Il revoit la scène et ferme les yeux.

« Le vernis à ongles gris. »

Gisèle a eu une idée.

« Vous permettez que je promène Thibald pendant quelques minutes ? Je vais essayer de retrouver l’endroit de la découverte. Je suis certaine qu’il pourra me le montrer. »

« Oui, allez-y, madame. »

Il passe la laisse à Beaulieu.

« D’où est-il revenu ? »

Lallemand lui indique la direction.

Gisèle affiche son plus beau sourire avant de s’adresser à un des policiers.

« Nardi, vous pouvez m’accompagner ? Vous avez un sac en plastique, une pochette et des gants ? »

L’agent lui montre tous les objets demandés.

« Suivez-moi. »

En passant devant moi, elle me souffle :

« Il doit bien y en avoir une autre quelque part. »

Thibald semble enthousiaste à l’idée de refaire une partie de son trajet forestier, même s’il doit être tenu en laisse. Je profite du départ du chien pour lui demander :

« Désirez-vous boire un peu d’eau ? J’ai des bouteilles fraîches dans ma voiture. »

« Merci, commissaire. J’aspire à une chose : rentrer chez moi pour prendre une aspirine et me coucher tôt. »

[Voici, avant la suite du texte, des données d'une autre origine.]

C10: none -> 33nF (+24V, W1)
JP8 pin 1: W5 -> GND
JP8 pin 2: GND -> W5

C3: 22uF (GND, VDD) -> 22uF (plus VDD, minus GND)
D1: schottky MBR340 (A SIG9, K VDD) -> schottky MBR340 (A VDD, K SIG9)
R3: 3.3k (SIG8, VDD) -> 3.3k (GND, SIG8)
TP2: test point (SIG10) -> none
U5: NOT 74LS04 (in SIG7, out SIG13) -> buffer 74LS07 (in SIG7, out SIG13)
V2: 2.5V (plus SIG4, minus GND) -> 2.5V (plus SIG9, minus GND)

« Je vous comprends. Je vous remercie aussi de nous avoir appelés promptement. Une enquête qui démarre vite a de meilleures chances d’aboutir. »

Il agite la tête sans conviction et j’ai peur qu’il finisse par s’évanouir tant il semble instable sur ses pieds.

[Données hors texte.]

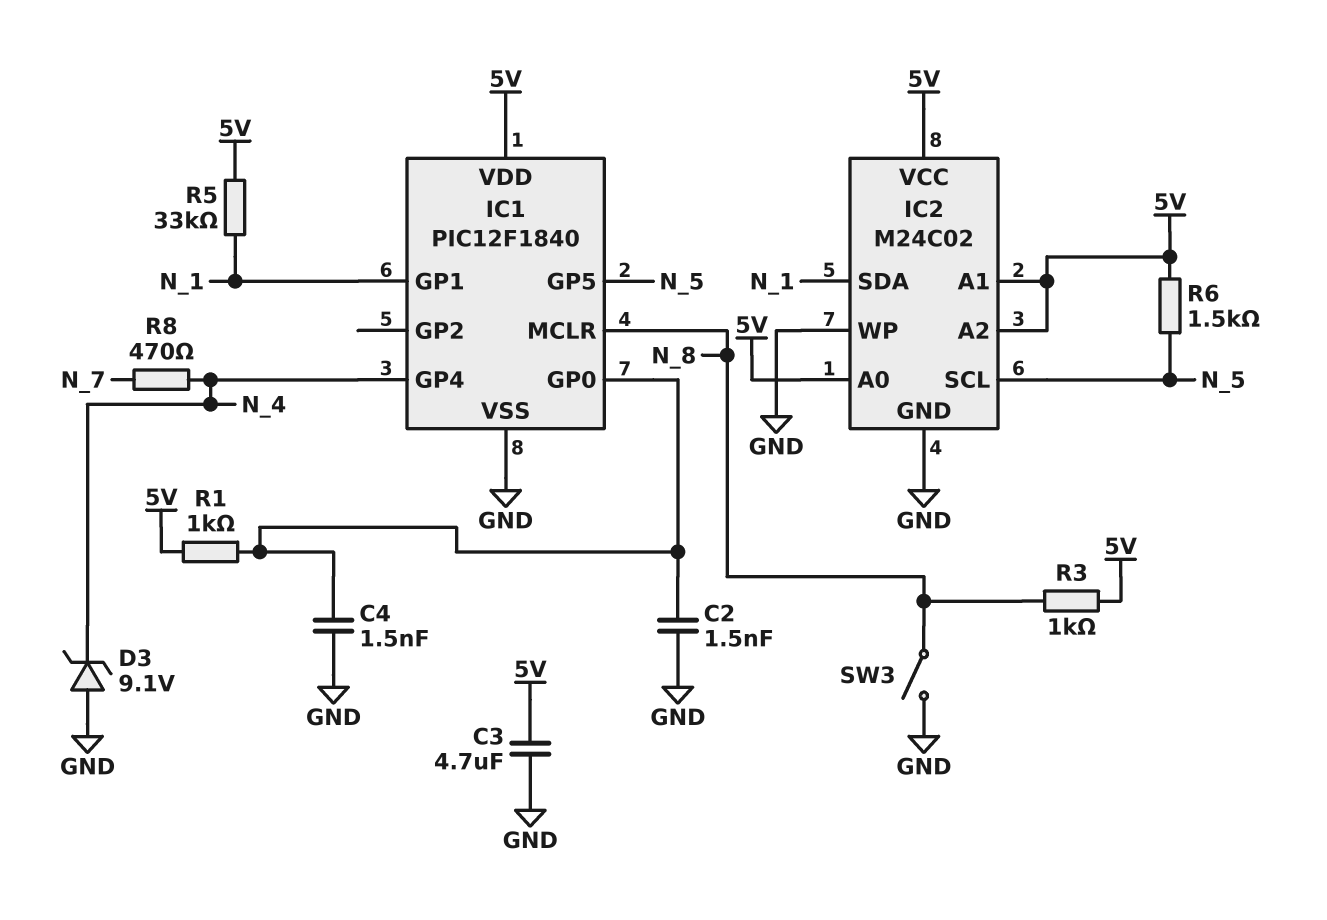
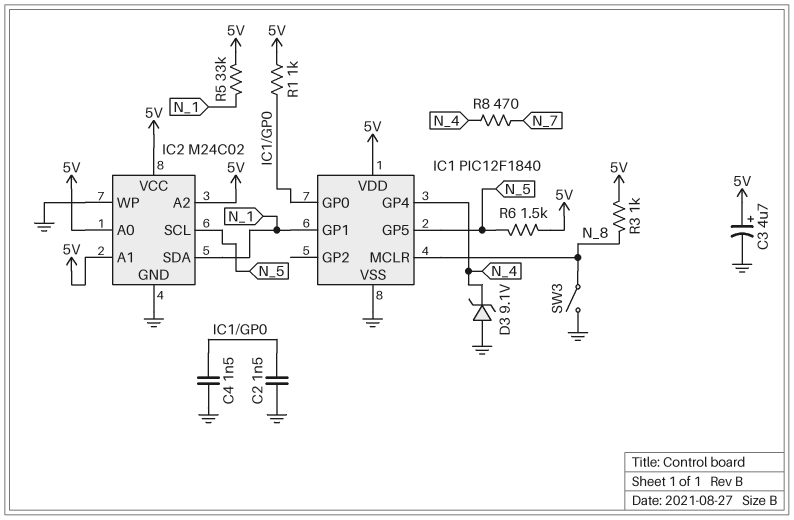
C3: 4.7uF (5V, GND) -> 4.7uF (plus 5V, minus GND)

Beaulieu ne tarde pas à revenir, tenant toujours Thibald en laisse. Elle lève le pouce de sa main libre en ma direction. Le chien aboie pour la première fois pour attirer l’attention de son maître. Gisèle lui tend la poignée qu’il prend distraitement. Beaulieu s’accroupit à nouveau pour remercier Thibald d’une caresse vigoureuse que le chien accepte chaleureusement.

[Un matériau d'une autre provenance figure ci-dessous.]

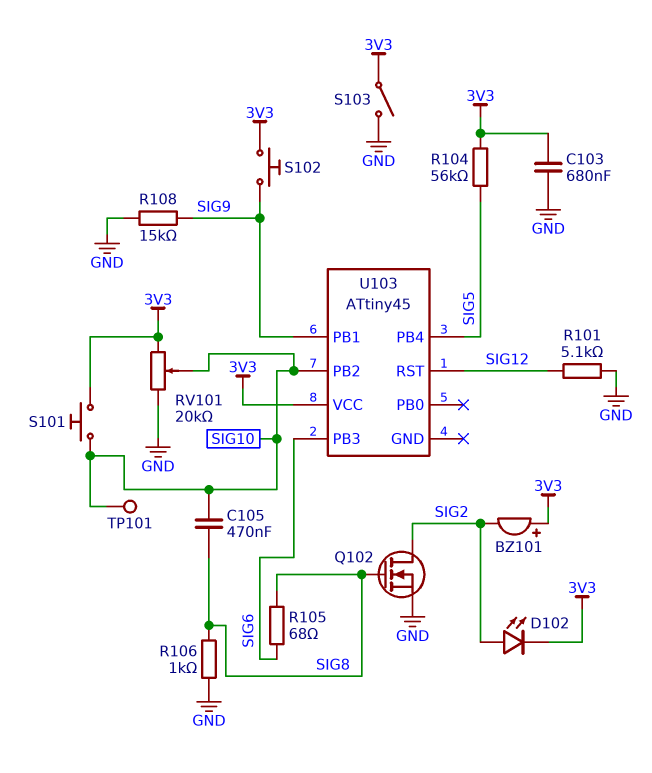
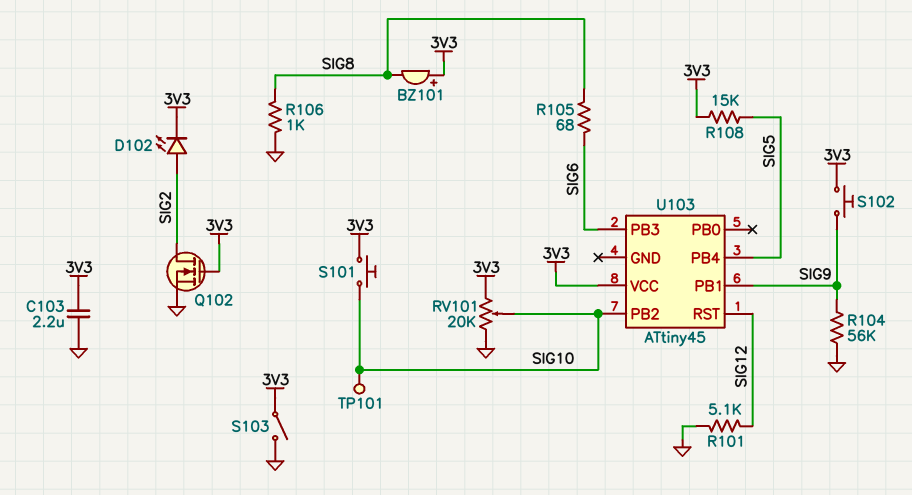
BZ101: buzzer (plus 3V3, minus SIG2) -> buzzer (plus 3V3, minus SIG8)
C103: 680nF (3V3, GND) -> 2.2uF (3V3, GND)
C105: 470nF (SIG8, SIG10) -> none
Q102: NMOS (G SIG8, D SIG2, S GND) -> NMOS (G 3V3, D SIG2, S GND)
R104: 56k (3V3, SIG5) -> 56k (GND, SIG9)
R108: 15k (GND, SIG9) -> 15k (3V3, SIG5)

« Nous allons vous laisser rentrer chez vous. Voulez-vous qu’un agent vous raccompagne ? »

« Merci, commissaire. J’habite juste à côté. La fin de la promenade me permettra d’évacuer une partie de mon angoisse et de penser à autre chose. »

« Deux agents ont barré l’accès du sentier, dites-leur que vous êtes le témoin. »

Tandis qu’il s’éloigne, Thibald se retourne à plusieurs reprises comme pour nous dire au revoir.

« Tu t’es fait un nouvel ami, Gisèle. »

« Oui, il est mignon comme tout. Il nous a conduits directement à l’endroit où il avait trouvé la main. Il n’a dû creuser la terre que sur une faible profondeur pour faire sa découverte. Les mains étaient emballées dans un sac en plastique de couleur bleue. J’ai photographié l’endroit avant que l’agent Nardi ne récupère la deuxième main et le sac. J’ai noté les coordonnées sur mon téléphone. »

L’agent me tend un sachet. Je l’ouvre pour constater qu’il y a placé une autre pochette transparente qui contient la main droite, outre les restes du sac bleu.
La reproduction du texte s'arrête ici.